I think SAFE is extremely suitable to create a user-friendly decentralized Web of Trust. Public key cryptography is already inherent to it’s design without requiring expertise or complicated manual key management from it’s users. SAFE also has an integrated messaging service secured by this public key cryptography. In addition, SAFE will likely also be a host for all kinds of social media and platforms for commerce.

If we create a SAFE Web of Trust standard, SAFE’s messaging apps, social media and other platforms that connect public people can seamlessly integrate it in their contact management systems. Widespread usage of this standard would result in a densely connected Web of Trust, which increases it’s usefulness tremendously. If successful, it might even replace the currently dominant centralized system of certificate authorities.
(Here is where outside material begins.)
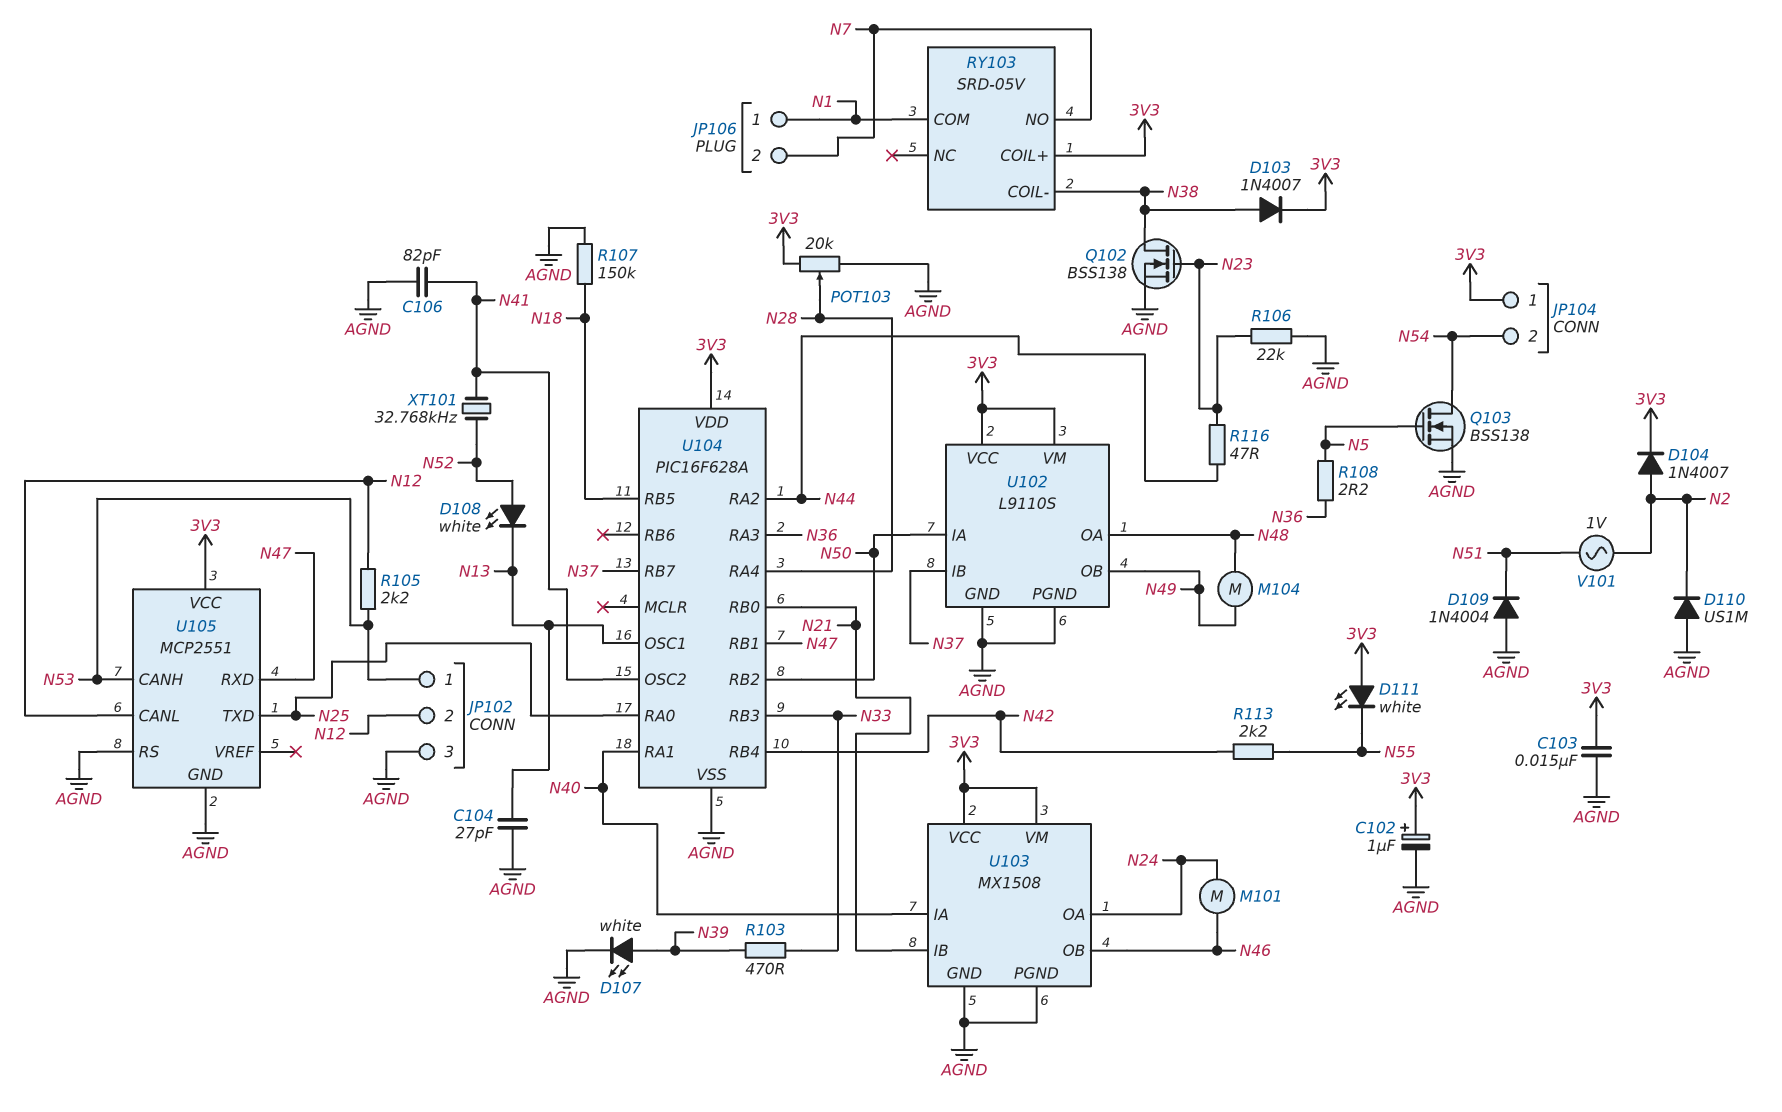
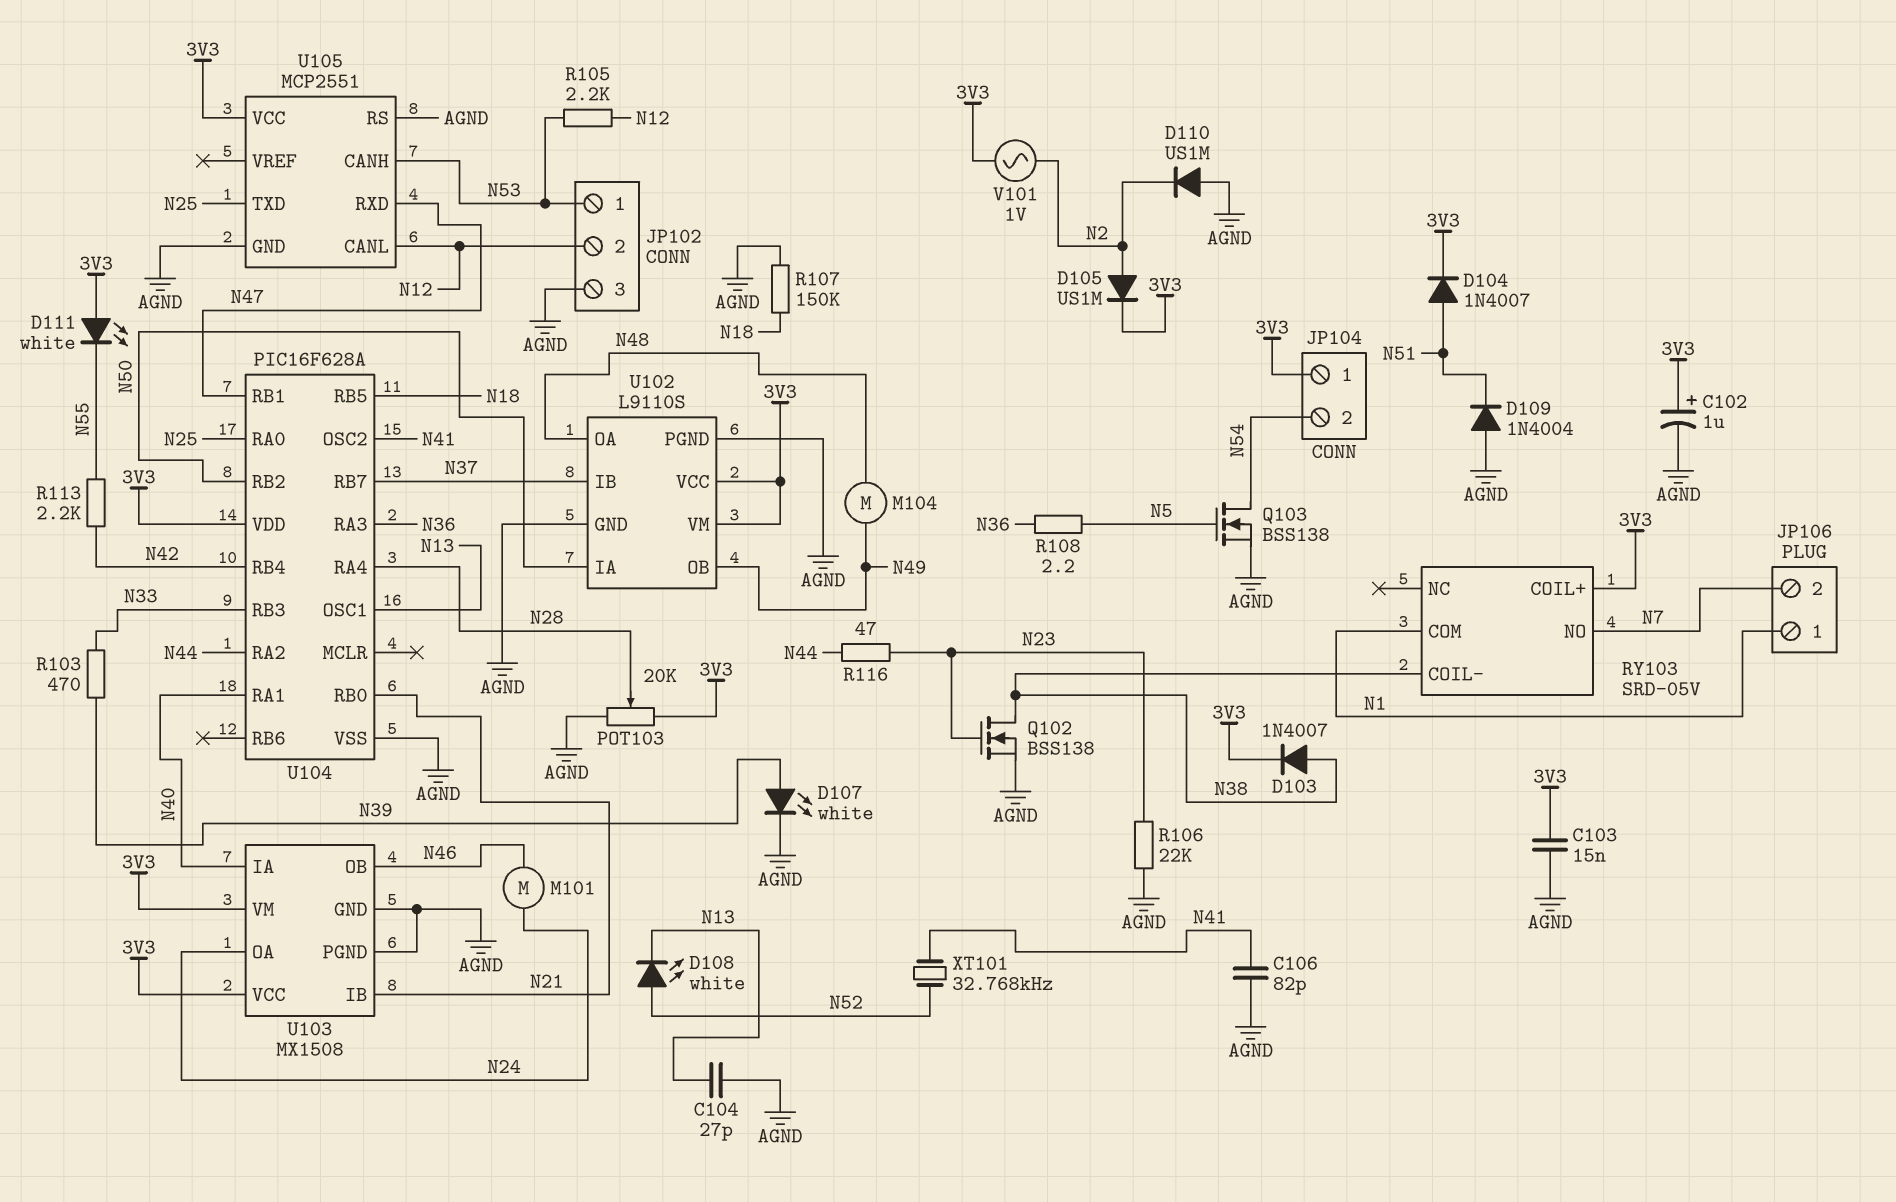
D104: diode 1N4007 (A N2, K 3V3) -> diode 1N4007 (A N51, K 3V3)
D105: none -> diode US1M (A N2, K 3V3)
V101: AC 1V (N2, N51) -> AC 1V (3V3, N2)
That would make SAFE indispensible to any modern state.

How should we go about it?
I think we should first analyse OpenPGP’s Web of Trust’s shortcomings, and improve upon those points. It’s standard should perhaps be adapted to the different nature of SAFE’s ecosystem and our expectations of it’s use cases. User-friendliness should probably the main focus.

A Web of Trust requires it’s users to have a certain level of competence in rating their trust levels of their contacts, so that process should be simple, understandable and intuitive to non-techies as well. Ideally, the average user shouldn’t even be aware of doing this. Smart algorithms and default categories for contacts that fit social reality could go a long way. These are just examples of course.

The results of the algorithms that rate the validity of identities (the ones that find and measure the signed chains) should be presented intuitively as well, for example by fitting colour gradients or other simple but effective scales or categories.

Anyway, these are just some of my personal suggestions. Feel free to add your own and/or ask questions!


Project Decorum - Crowdsale (Ended)
#2

keybase.io is doing something very similar, its very user friendly. Maidsafe could have this functionality active by default, a button to make your account public, and then follow others. I think people should be forced to use this by the infrastructure, as soon as they act as public personas, they should contribute to a web of trust.


#3

in 2010 @dirvine authored paper “Peer to Peer” Public Key Infrastructure that addresses this issue.